Overview
The qwen3-mlx crate provides high-performance inference for the Qwen model family on Apple Silicon using MLX. It supports Qwen2, Qwen3, and Qwen3-MoE (Mixture of Experts) architectures with 4-bit quantization.
Supported models
- Qwen2 - Dense transformer architecture
- Qwen3 - Latest dense model with improved performance
- Qwen3-MoE - Mixture of Experts for efficient scaling
Installation
Add to your Cargo.toml:
[dependencies]
qwen3-mlx = "0.1"
Core functions
load_model
Loads a Qwen model from a directory containing weights and configuration.
pub fn load_model(model_dir: impl AsRef<Path>) -> Result<Model, Error>
Path to the model directory containing:
config.json - Model configuration
model.safetensors.index.json - Weight file index
model-*.safetensors - Model weights
Returns a loaded Model ready for inference, or an error if loading fails
load_tokenizer
Loads the tokenizer from the model directory.
pub fn load_tokenizer(model_dir: impl AsRef<Path>) -> Result<Tokenizer, Error>
Path to the model directory containing tokenizer.json
Returns a HuggingFace Tokenizer instance
get_model_args
Parses model configuration from config.json.

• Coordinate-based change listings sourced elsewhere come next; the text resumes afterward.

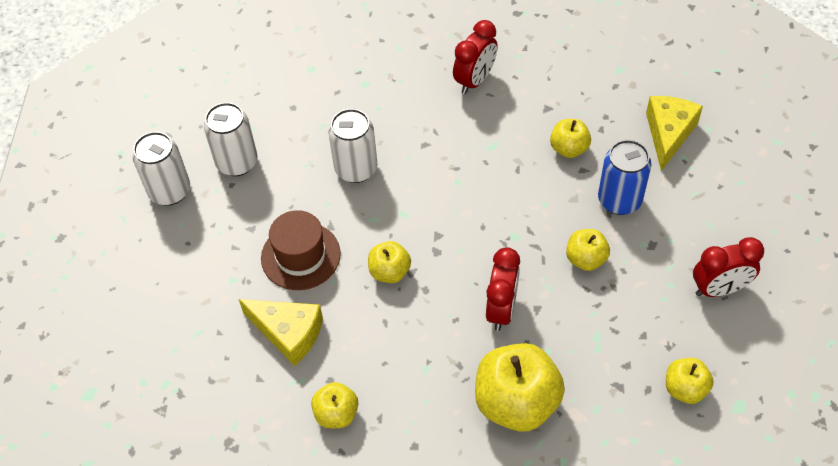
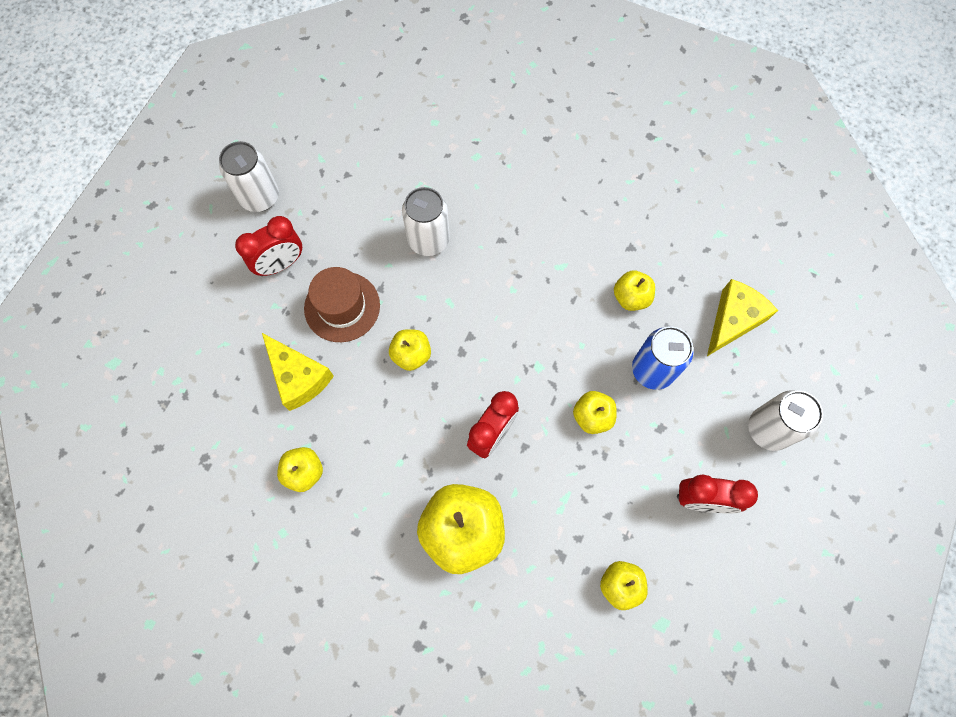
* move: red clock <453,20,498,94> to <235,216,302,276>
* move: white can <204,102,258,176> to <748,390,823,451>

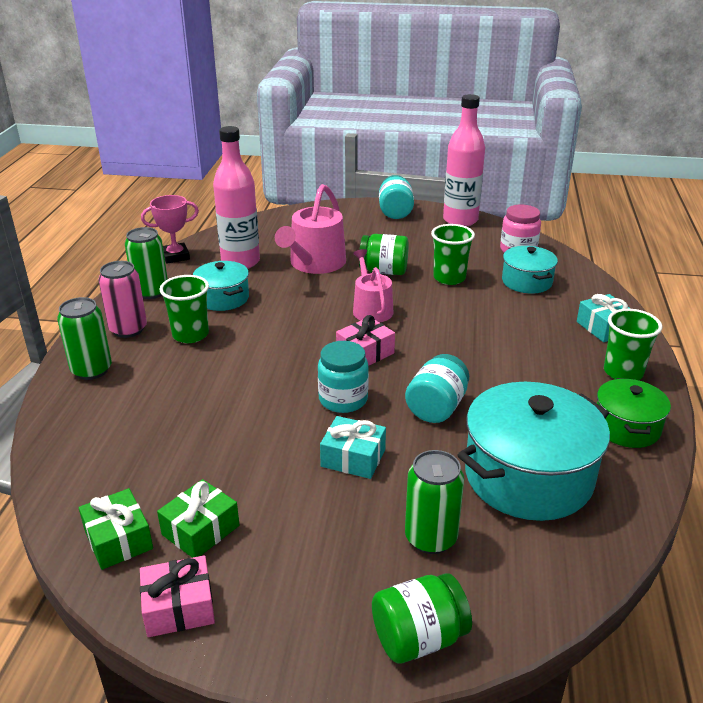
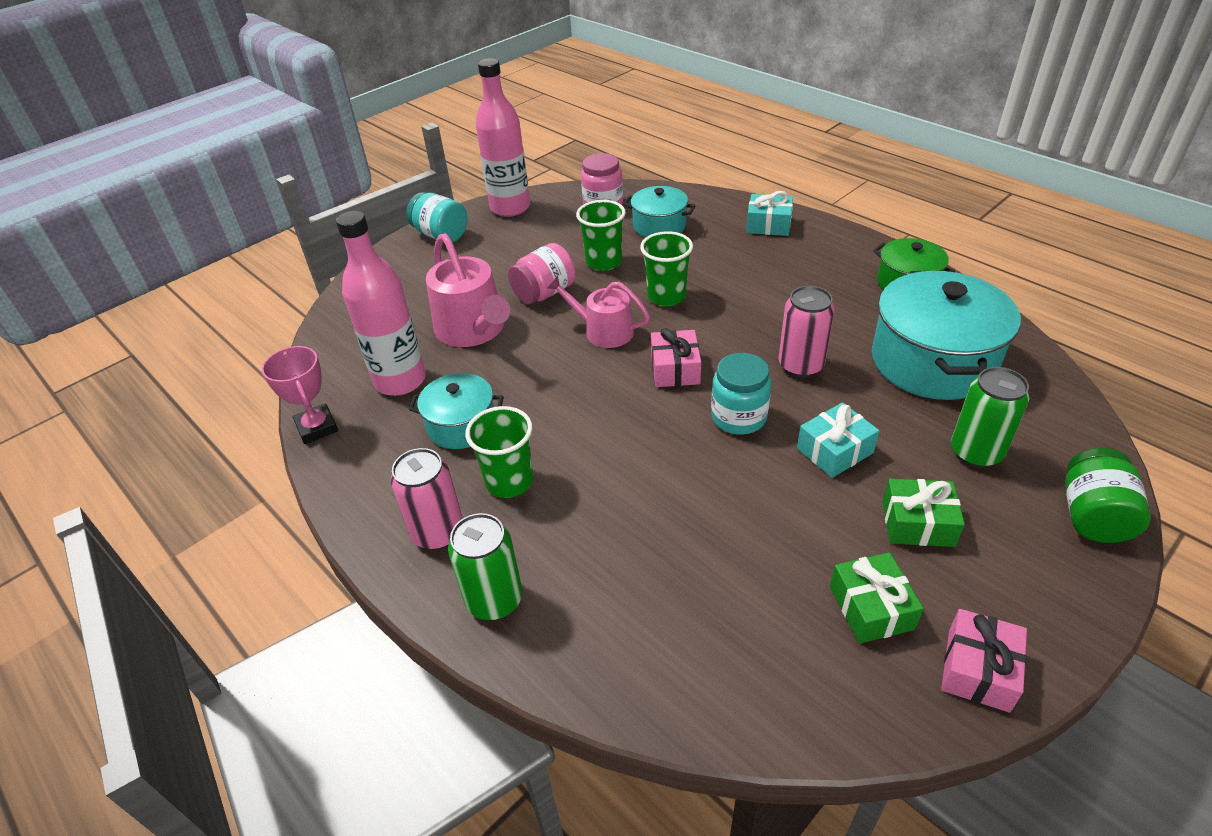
* rotate: pink trophy <141,195,199,263> = <261,346,338,444> 45 degrees counterclockwise
* recolor: green jar <359,234,409,275> to pink jar <508,243,576,304>
* move: green cup <604,309,662,380> to <640,231,693,306>
* replace: turquoise jar <405,354,469,423> to pink can <779,286,835,378>
* move: green gift <79,488,153,570> to <882,479,965,547>
* delete: green can <125,227,168,299>

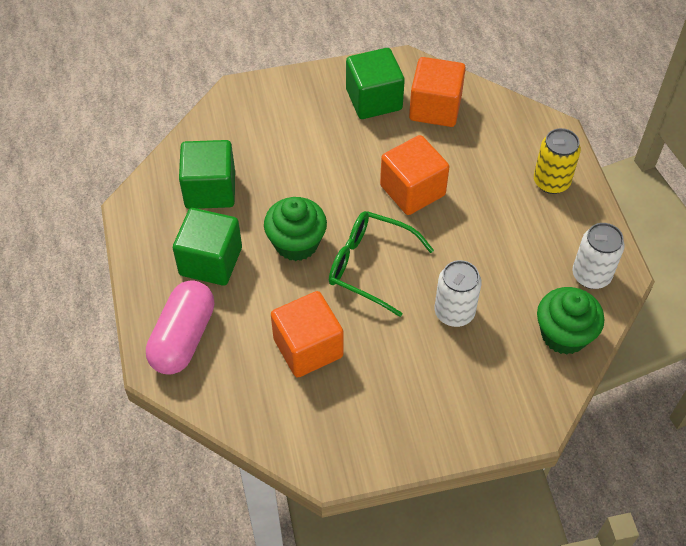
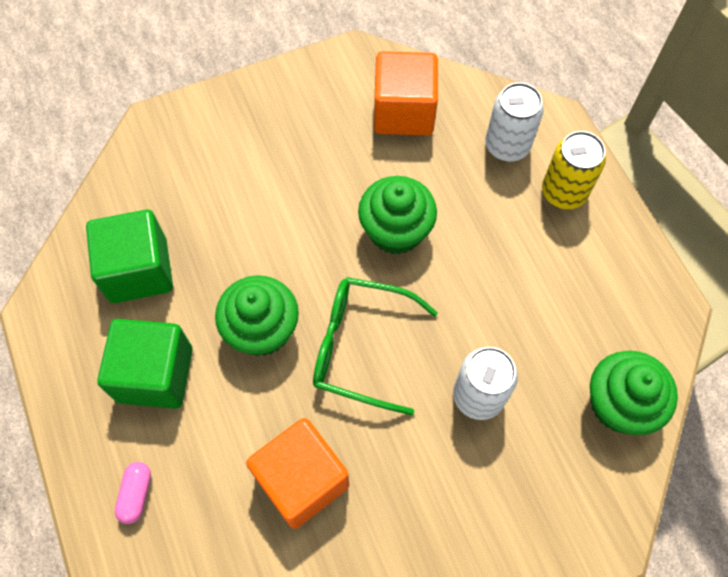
* resize: pink capsule <146,280,214,375> = <115,462,151,524> x0.45
* replace: orange cube <380,135,449,215> to green cupcake <358,176,437,255>
* move: white can <573,223,625,289> to <486,82,544,162>
* delete: green cube <346,48,405,119>

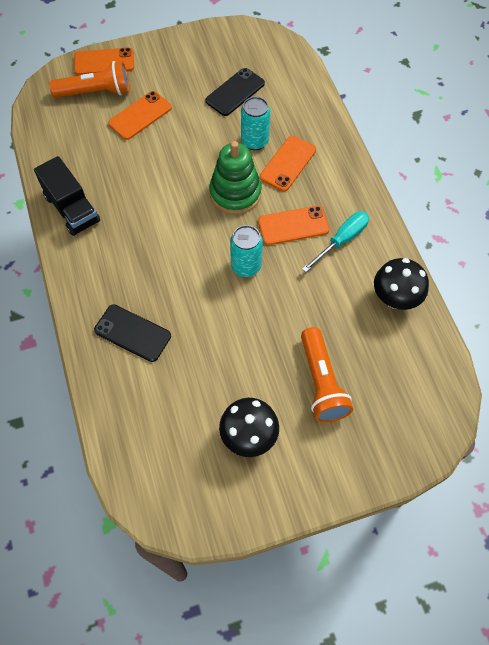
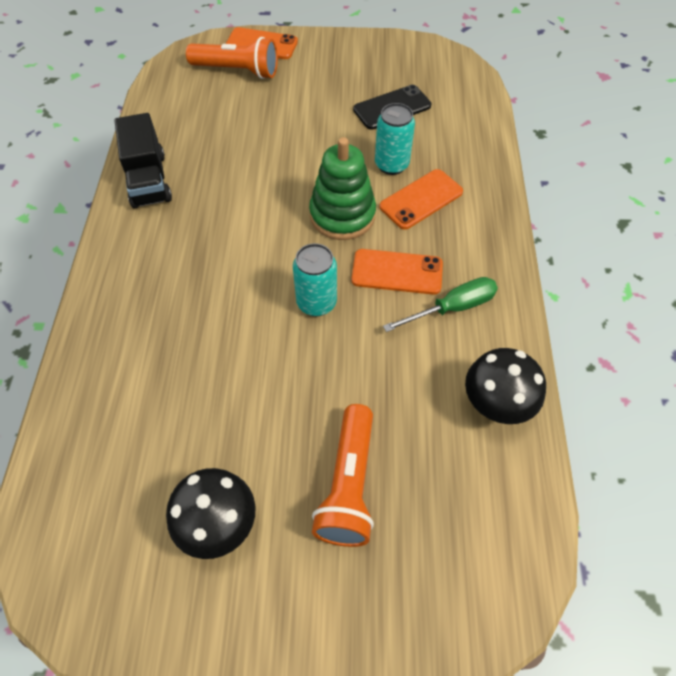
* recolor: turquoise screwdriver <302,211,369,272> to green screwdriver <383,277,498,332>
* delete: black phone <94,304,171,362>
* delete: orange phone <108,91,172,140>

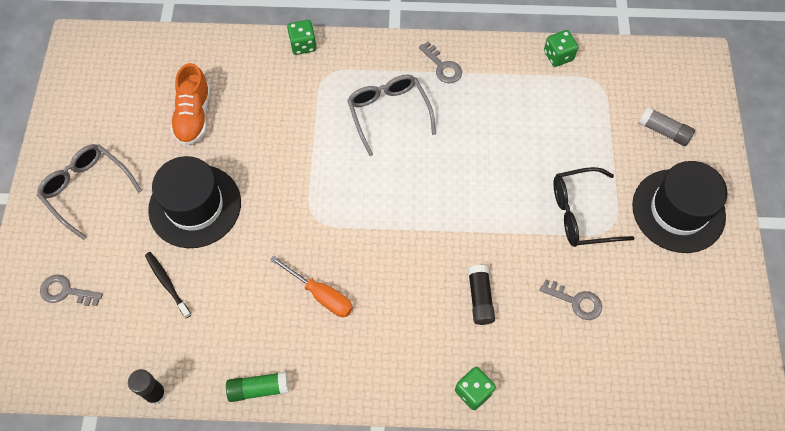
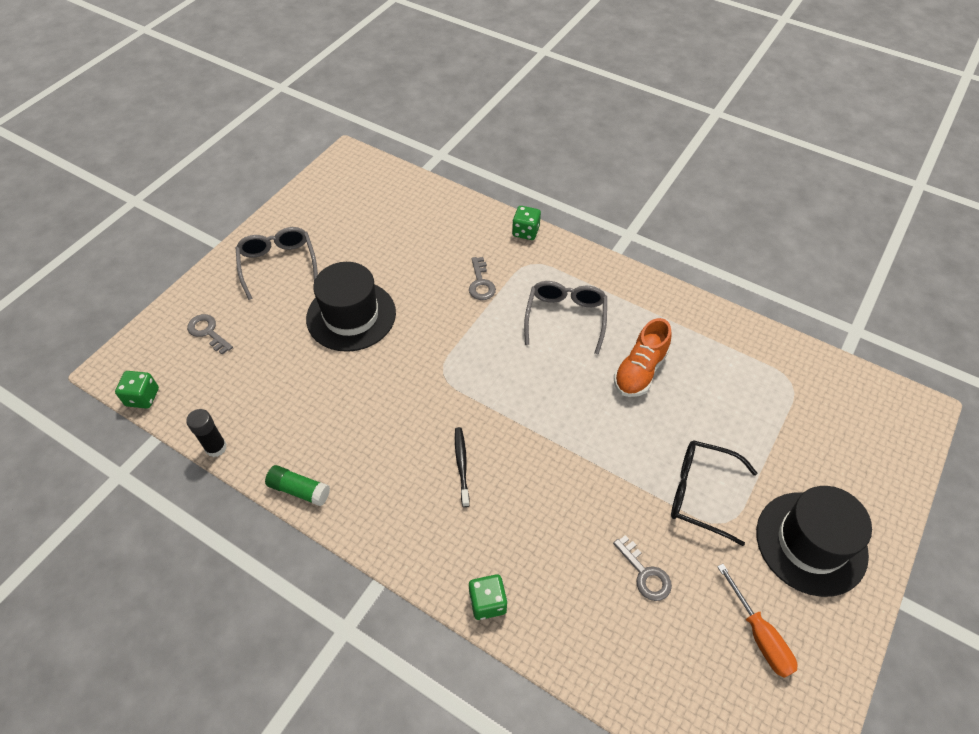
* move: green dice <544,30,578,67> to <115,371,159,409>
* move: black toothbrush <145,252,192,318> to <455,427,470,507>
* move: grey key <419,42,462,83> to <469,257,496,300>
* move: orange shoe <171,63,210,146> to <614,318,672,397>
* move: orange screwdriver <270,256,353,317> to <717,564,797,678>
* delete: black glue stick <468,265,495,325>
* delete: grey glue stick <639,107,695,146>

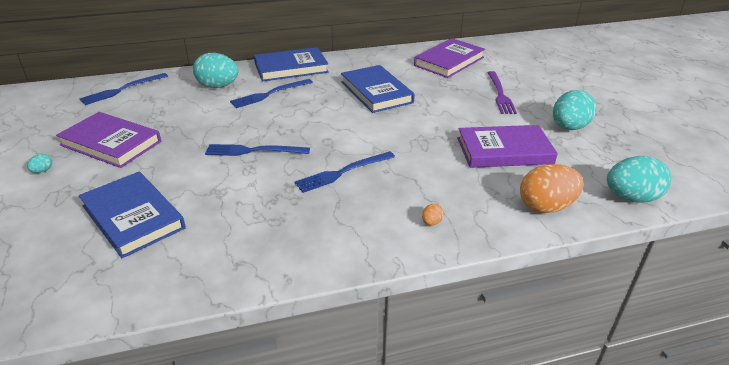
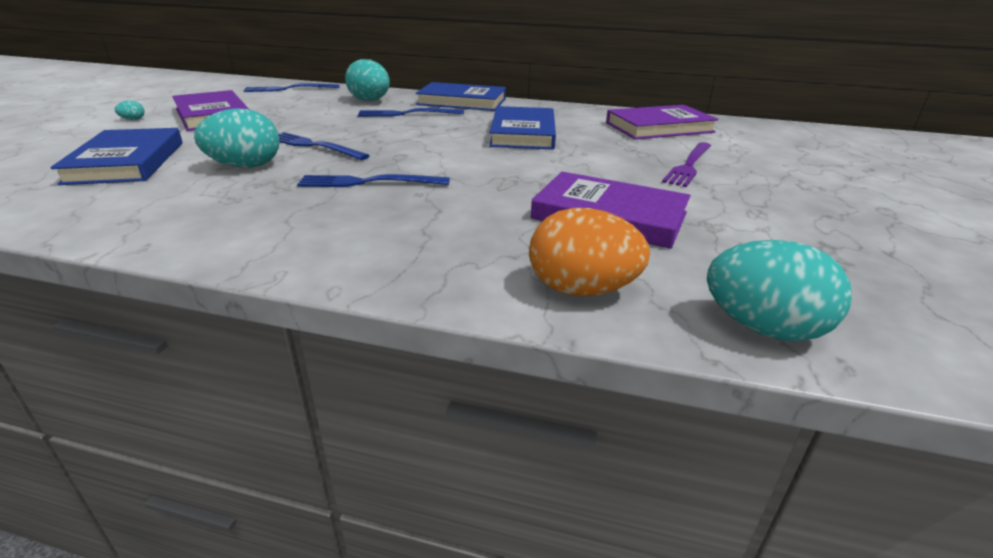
* move: turquoise egg <553,90,596,130> to <194,108,280,168>
* delete: orange egg <422,204,444,225>

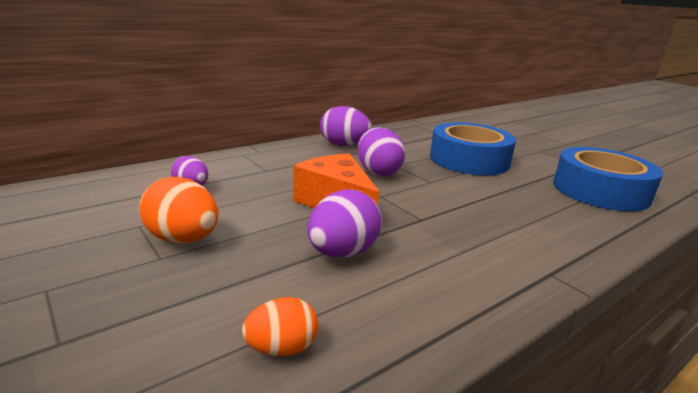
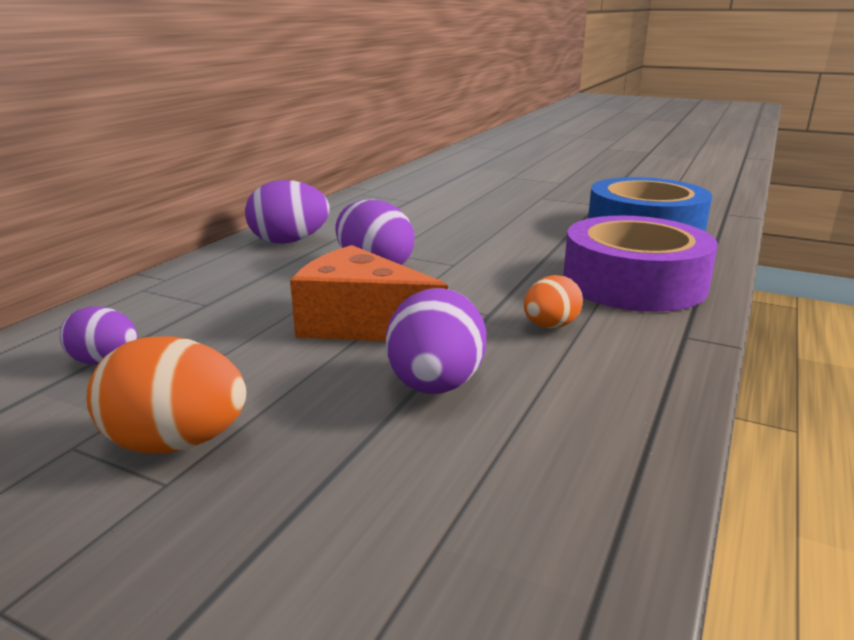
* move: orange egg <242,297,318,356> to <524,275,583,328>
* insert: purple tape <563,216,718,312>
* delete: blue tape <430,122,516,175>

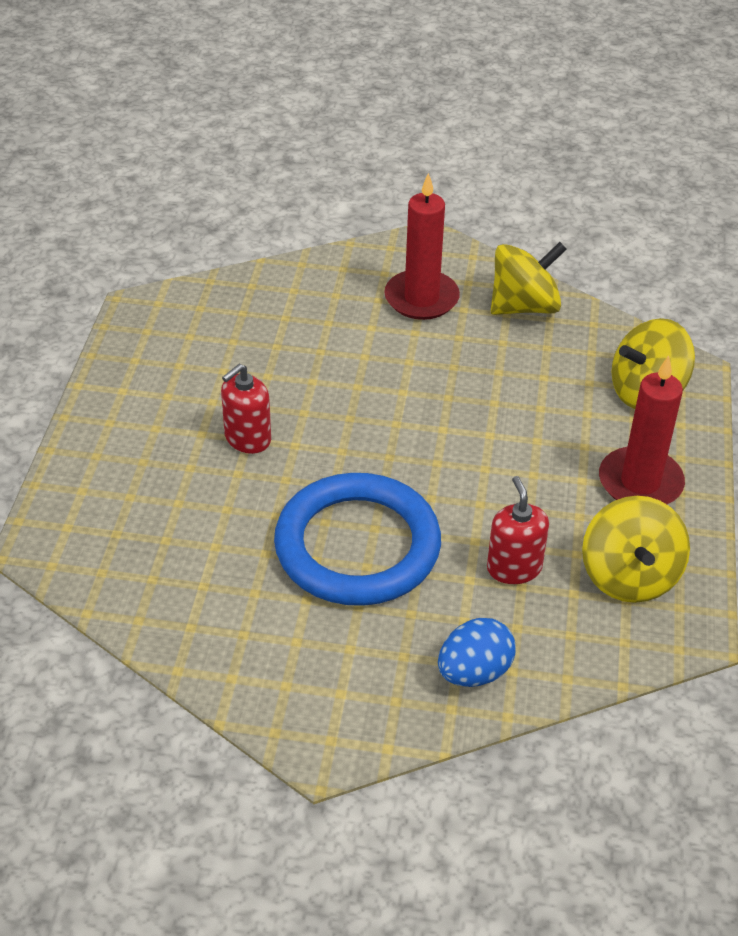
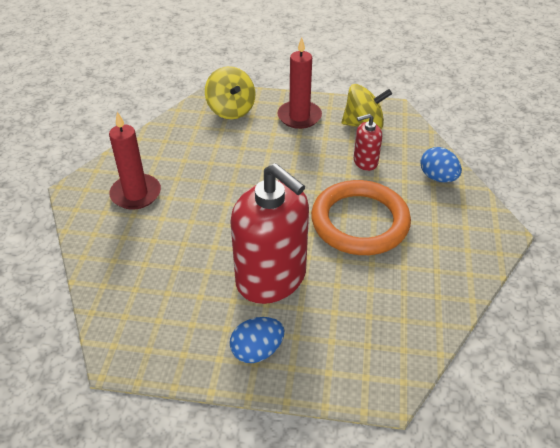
* resize: red soap dispenser <221,364,271,454> = <230,163,309,304> x2.17
* insert: blue egg <230,317,284,363>
* recolor: blue ring <274,473,441,606> to orange ring <311,180,411,255>
* delete: yellow spinning top <491,242,567,315>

pub fn get_model_args(model_dir: impl AsRef<Path>) -> Result<ModelArgs, Error>
Path to directory containing config.json
Returns parsed ModelArgs with model hyperparameters
Types
Model
The main model struct for Qwen inference.
pub struct Model {
pub args: ModelArgs,
pub model: Qwen3Model,
pub lm_head: Option<MaybeQuantized<nn::Linear>>,
}
Model configuration and hyperparameters
The core transformer model
lm_head
Option<MaybeQuantized<nn::Linear>>
Language modeling head (None if tie_word_embeddings is true)
ModelArgs
Model configuration parsed from config.json.
pub struct ModelArgs {
pub model_type: String,
pub hidden_size: i32,
pub num_hidden_layers: i32,
pub intermediate_size: i32,
pub num_attention_heads: i32,
pub rms_norm_eps: f32,
pub vocab_size: i32,
pub num_key_value_heads: i32,
pub max_position_embeddings: i32,
pub rope_theta: f32,
pub head_dim: i32,
pub tie_word_embeddings: bool,
pub rope_scaling: Option<HashMap<String, FloatOrString>>,
pub quantization: Option<QuantizationConfig>,
}
Generate
Iterator for autoregressive text generation.
pub struct Generate<'a, C: KeyValueCache> {
model: &'a mut Model,
cache: &'a mut Vec<Option<C>>,
temp: f32,
state: GenerateState<'a>,
prefetched: Option<Array>,
token_count: usize,
}
Constructor
pub fn new(
model: &'a mut Model,
cache: &'a mut Vec<Option<C>>,
temp: f32,
prompt_token: &'a Array,
) -> Self
Mutable reference to the loaded model
cache
&'a mut Vec<Option<C>>
required
KV cache for attention (initially empty)
Sampling temperature (0.0 = greedy, higher = more random)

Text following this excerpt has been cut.